Travail à plein temps
Maintenant que j’ai pénétré leur univers, les mineurs semblent me faire confiance. Et d’eux-mêmes, ils racontent. La réalité de ces travailleurs se résume à amasser 7 à 8 tonnes de roches par mois pour gagner 400 euros brut. « Déduction faite d’une concession à l’Etat, d’un pourcentage à la coopérative, ou encore d’une prime au club de foot de celle-ci, il ne reste que 300 euros à se partager », détaille Séférino. Une condition de vie précaire et étroitement liée à la chance : « Si on ne trouve rien, on ne gagne rien ». Le doyen des lieux ne connaît pas de répit. Il travaille dans une mine depuis l’âge de 14 ans. Hier pour aider son père, aujourd’hui à son compte, mais toujours au même rythme : « 6 jours sur 7 et parfois même… seul la nuit ». Il évoque d’ailleurs, les yeux rêveurs, « un système de congés en Bolivie, où pour 11 mois travaillés, le salarié aurait droit à un mois de vacances ».
Je n’ose pas lui parler du système français. D’autant que Séférino se considère comme un privilégié. A 62 ans, ce mineur n’a toujours pas de maladie pulmonaire et peut encore travailler. Tous ses enfants ont pu étudier et s’orientent vers des « métiers d’avenir » : comptable, guides pour touristes… Ramiro, par exemple, travaille ici toute la journée, puis file en ville étudier de 19h à 22h. Quant à son cousin Javier, il entrera bientôt à l’université. « Je compte bien travailler dans l’informatique et vois la mine comme une étape de ma vie et un moyen d’aider mon père et mon oncle à gagner davantage », commente le jeune homme avec espoir. Si tout va bien pour ces jeunes, leur avenir sera bien loin de la mine. Si tout va bien, oui.

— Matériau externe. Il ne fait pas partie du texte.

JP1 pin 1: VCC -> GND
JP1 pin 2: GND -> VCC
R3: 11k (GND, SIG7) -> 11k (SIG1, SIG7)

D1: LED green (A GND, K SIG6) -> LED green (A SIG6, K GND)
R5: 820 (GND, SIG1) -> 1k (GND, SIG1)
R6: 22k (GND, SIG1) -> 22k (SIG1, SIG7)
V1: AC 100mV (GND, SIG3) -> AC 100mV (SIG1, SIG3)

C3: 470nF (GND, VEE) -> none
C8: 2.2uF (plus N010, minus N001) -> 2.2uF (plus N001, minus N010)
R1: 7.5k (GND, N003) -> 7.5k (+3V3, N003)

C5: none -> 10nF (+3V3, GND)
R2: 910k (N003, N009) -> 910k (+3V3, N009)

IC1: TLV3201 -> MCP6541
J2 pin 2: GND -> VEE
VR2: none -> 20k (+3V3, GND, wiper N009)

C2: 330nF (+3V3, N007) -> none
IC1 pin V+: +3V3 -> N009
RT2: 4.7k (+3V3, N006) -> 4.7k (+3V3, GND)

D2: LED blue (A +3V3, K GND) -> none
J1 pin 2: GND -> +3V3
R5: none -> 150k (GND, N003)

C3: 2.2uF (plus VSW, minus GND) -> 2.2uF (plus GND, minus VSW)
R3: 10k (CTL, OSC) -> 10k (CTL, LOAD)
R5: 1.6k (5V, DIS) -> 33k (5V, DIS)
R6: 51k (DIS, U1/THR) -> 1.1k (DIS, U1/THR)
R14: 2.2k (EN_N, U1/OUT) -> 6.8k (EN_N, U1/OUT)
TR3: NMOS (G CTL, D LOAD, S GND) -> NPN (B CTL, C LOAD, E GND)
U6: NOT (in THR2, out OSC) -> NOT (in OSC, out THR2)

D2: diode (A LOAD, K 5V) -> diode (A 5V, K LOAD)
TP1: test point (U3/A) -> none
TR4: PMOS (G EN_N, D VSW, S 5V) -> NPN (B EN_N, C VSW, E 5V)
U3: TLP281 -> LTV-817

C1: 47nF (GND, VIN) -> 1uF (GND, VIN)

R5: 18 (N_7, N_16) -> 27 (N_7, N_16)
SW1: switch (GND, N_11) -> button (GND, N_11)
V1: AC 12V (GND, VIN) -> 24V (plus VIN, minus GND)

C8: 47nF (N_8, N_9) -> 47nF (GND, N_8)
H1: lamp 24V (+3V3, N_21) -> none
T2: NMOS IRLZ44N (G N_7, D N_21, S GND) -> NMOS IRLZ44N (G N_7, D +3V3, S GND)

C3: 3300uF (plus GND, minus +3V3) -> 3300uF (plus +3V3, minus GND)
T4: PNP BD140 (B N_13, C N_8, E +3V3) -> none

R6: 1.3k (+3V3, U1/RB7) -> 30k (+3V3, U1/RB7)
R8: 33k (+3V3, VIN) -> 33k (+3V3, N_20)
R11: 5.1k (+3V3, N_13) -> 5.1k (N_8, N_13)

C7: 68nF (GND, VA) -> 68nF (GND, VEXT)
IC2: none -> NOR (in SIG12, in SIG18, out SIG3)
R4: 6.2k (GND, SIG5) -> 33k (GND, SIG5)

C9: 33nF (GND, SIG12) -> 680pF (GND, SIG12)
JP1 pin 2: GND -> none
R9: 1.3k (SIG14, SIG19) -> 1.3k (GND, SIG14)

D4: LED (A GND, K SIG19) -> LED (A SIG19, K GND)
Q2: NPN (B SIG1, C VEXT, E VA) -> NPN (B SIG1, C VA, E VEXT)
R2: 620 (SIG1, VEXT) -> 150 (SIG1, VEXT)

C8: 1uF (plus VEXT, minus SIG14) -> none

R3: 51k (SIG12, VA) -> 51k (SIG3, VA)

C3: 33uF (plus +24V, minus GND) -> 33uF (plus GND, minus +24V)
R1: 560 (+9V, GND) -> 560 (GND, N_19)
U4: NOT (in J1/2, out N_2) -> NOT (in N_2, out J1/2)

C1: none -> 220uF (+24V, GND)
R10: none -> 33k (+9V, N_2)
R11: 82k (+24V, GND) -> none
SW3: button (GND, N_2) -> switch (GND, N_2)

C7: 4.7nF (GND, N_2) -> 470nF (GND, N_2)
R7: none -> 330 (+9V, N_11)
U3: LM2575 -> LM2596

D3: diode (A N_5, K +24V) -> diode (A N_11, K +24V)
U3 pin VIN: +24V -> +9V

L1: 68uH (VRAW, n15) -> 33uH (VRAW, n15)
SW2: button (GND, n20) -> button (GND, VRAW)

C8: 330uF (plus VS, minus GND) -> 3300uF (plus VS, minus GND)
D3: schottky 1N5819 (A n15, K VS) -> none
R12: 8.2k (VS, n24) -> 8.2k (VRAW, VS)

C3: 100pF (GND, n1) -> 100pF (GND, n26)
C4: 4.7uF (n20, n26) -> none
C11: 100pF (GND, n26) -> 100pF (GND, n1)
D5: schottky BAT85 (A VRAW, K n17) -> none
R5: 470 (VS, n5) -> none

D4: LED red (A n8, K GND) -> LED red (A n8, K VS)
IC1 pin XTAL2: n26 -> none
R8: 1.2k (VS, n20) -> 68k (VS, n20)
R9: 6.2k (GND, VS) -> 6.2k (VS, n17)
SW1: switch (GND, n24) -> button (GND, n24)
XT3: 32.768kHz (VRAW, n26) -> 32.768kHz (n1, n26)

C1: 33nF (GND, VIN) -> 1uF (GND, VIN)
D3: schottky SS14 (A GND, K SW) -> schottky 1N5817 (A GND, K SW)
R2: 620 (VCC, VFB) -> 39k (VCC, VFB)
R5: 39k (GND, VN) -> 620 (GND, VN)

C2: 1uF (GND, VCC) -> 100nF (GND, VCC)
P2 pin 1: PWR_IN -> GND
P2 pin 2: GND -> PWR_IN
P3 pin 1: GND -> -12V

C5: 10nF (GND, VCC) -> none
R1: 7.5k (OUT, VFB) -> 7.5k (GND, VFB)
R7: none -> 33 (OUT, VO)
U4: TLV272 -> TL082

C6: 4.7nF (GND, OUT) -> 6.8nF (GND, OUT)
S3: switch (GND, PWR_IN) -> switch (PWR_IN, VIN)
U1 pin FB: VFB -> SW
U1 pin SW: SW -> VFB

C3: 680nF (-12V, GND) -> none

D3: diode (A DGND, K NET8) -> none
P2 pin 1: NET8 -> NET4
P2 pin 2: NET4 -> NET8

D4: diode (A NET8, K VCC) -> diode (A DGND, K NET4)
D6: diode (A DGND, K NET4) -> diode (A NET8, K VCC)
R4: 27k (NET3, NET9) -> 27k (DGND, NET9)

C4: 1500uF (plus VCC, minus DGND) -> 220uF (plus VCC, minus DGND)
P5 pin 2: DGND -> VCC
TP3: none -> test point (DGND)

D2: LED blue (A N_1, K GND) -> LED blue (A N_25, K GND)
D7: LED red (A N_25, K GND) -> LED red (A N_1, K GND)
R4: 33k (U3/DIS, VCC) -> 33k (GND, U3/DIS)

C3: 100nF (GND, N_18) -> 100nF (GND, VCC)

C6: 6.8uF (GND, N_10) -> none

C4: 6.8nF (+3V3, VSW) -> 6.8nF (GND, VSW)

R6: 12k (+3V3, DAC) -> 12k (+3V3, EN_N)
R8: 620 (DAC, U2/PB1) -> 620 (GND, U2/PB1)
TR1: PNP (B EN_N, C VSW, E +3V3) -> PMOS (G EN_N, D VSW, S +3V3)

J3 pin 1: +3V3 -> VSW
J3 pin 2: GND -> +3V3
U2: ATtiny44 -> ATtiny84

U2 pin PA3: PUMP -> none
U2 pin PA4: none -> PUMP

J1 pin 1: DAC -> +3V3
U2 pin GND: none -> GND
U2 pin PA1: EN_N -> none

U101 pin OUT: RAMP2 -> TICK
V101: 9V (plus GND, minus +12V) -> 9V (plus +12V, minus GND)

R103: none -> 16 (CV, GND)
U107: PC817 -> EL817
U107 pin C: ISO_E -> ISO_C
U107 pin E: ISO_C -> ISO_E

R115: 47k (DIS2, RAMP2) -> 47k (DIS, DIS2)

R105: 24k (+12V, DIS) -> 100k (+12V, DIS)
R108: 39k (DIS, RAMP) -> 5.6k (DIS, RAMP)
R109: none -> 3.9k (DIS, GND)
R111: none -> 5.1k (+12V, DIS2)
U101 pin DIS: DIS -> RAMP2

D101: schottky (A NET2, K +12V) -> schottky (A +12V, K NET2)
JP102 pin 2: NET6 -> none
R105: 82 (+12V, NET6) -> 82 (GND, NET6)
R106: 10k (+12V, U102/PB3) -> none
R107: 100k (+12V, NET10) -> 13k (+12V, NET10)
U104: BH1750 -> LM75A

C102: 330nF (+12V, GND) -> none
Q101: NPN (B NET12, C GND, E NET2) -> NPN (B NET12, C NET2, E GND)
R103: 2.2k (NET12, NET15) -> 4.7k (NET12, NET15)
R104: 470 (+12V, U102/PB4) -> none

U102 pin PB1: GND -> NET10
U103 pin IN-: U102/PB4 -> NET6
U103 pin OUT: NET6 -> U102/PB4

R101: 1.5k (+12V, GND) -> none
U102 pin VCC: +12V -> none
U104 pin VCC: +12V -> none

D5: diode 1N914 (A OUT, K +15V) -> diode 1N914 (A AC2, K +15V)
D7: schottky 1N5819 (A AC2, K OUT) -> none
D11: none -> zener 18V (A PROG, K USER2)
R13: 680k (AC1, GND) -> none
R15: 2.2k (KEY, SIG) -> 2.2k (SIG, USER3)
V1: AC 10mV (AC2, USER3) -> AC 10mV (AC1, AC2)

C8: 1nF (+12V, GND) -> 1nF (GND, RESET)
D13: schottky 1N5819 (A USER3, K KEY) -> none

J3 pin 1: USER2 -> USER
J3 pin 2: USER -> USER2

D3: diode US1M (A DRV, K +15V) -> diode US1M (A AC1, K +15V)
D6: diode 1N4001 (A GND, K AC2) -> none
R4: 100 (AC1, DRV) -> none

Mais « la plupart des jeunes formés à l’Université de Potosi, notamment des avocats, finissent par venir creuser tous les jours au Cerro Rico, faute de travail en ville », ajoute son père, moins optimiste.
Je médite sur ces dernières phrases lorsque deux jeunes arrivent. Ils viennent ici pour fabriquer la statue du Tio : le dieu de la mine. Censée protéger la mine et ceux qui y pénètrent, cette statue de glaise possède un visage de diable. Une figure héritée des conquistadors qui considéraient cette mine comme l’enfer.
Le rituel se déroule dans la pièce principale de la mine et dure plusieurs heures. Je me plie à la tradition. Ensemble, nous versons un peu d’alcool « puro » (à 96°) sur le sol avant d’en boire. Pendant ce temps les jeunes gens modèlent les jambes, puis le tronc et enfin la tête à cornes du Tio. Nous fumons ensuite des cigarettes artisanales à base de coca avant de les glisser dans la bouche du dieu au regard terrifiant. Durant 5 heures, les verres d’alcool se succèdent au rythme des prières et des requêtes. Nous trinquons à la mine, à leur travail, à ma venue. Mais aussi à l’hypothétique veine de métal précieux qu’ils découvriront peut-être un jour. Et qui permettrait à Séférino de prendre enfin une retraite… bien méritée.